P-Rex1 Cooperates With TGF beta R2 to Drive Lung Fibroblast Migration in Pulmonary Fibrosis

Pulmonary fibrosis is a kind of interstitial lung disease with progressive pulmonary scar formation, leading to irreversible loss of lung functions. The TGF-beta 1/Smad signaling pathway plays a key role in fibrogenic processes. It is associated with the increased synthesis of extracellular matrix, enhanced proliferation of fibroblasts, and transformation of alveolar epithelial cells into interstitial cells. We investigated P-Rex1, a PIP3-G beta gamma-dependent guanine nucleotide exchange factor (GEF) for Rac, for its potential role in TGF-beta 1-induced pulmonary fibrosis. A high expression level of P-Rex1 was identified in the lung tissue of patients with pulmonary fibrosis than that from healthy donors.
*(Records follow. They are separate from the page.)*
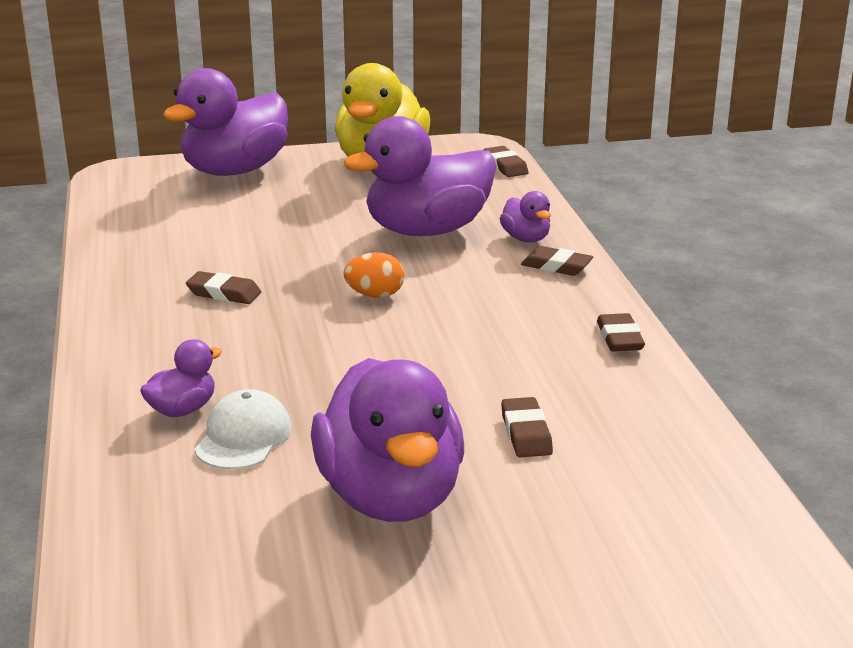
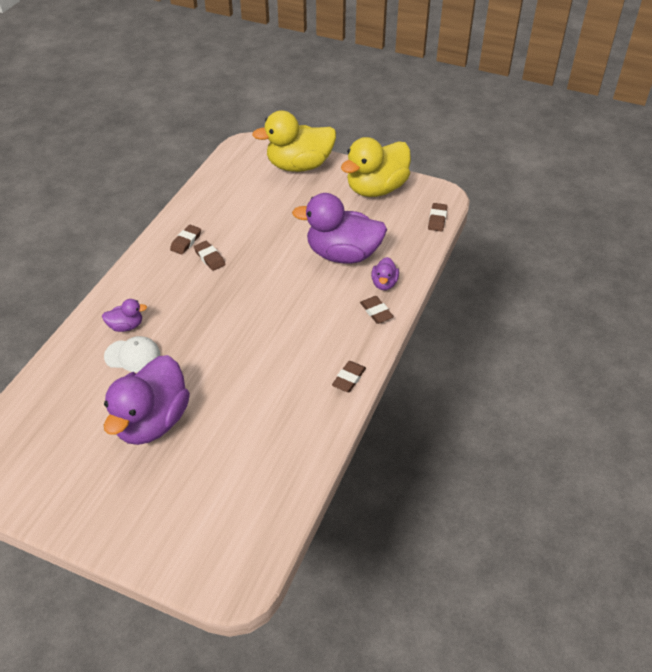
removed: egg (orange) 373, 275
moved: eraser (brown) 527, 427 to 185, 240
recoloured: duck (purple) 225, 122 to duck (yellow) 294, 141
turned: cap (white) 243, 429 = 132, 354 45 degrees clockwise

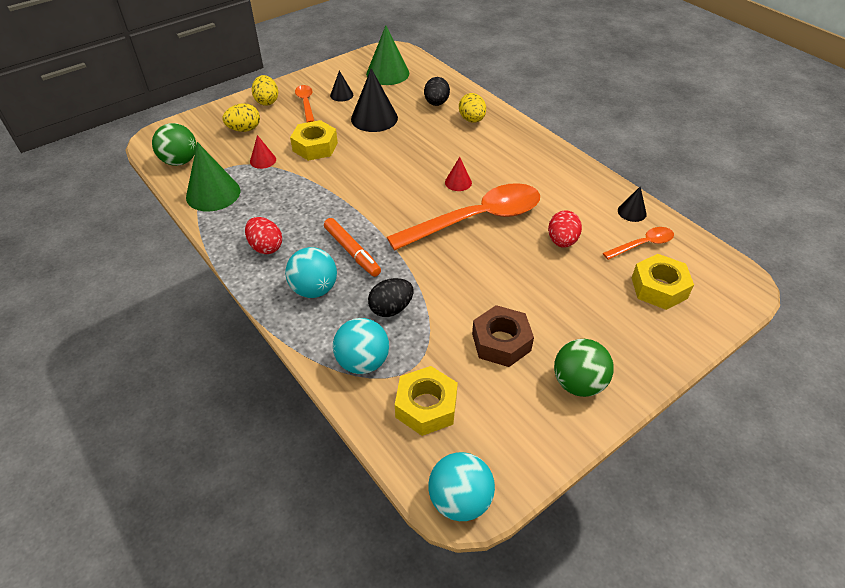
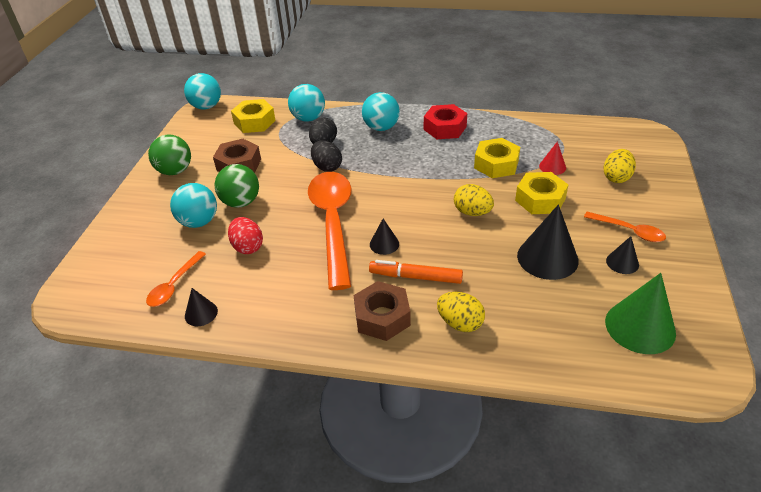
removed: cone (green) 213, 176
added: ball (turquoise) 193, 205; nut (brown) 382, 311
moved: ball (green) 174, 144 to 237, 186; egg (black) 437, 91 to 326, 156; marker (orange) 352, 247 to 416, 272; egg (yellow) 265, 90 to 474, 200; nut (yellow) 663, 282 to 497, 158
replaced: egg (red) 263, 235 to nut (red) 445, 121
recoloured: cone (red) 458, 174 to cone (black) 384, 237
turned: spoon (orange) 463, 217 = 329, 231 150 degrees clockwise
Using the P-Rex1 knockdown and overexpression system, we established a novel player of P-Rex1 in mouse lung fibroblast migration. P-Rex1 contributed to fibrogenic processes in lung fibroblasts by targeting the TGF-beta type II receptor (TGF beta R2). The RNA-seq analysis for expression profiling confirmed the modulation of P-Rex1 in cell migration and the involvement of P-Rex1 in TGF-beta 1 signaling. These results identified P-Rex1 as a signaling molecule involved in TGF-beta 1-induced pulmonary fibrosis, suggesting that P-Rex1 may be a potential target for pulmonary fibrosis treatment.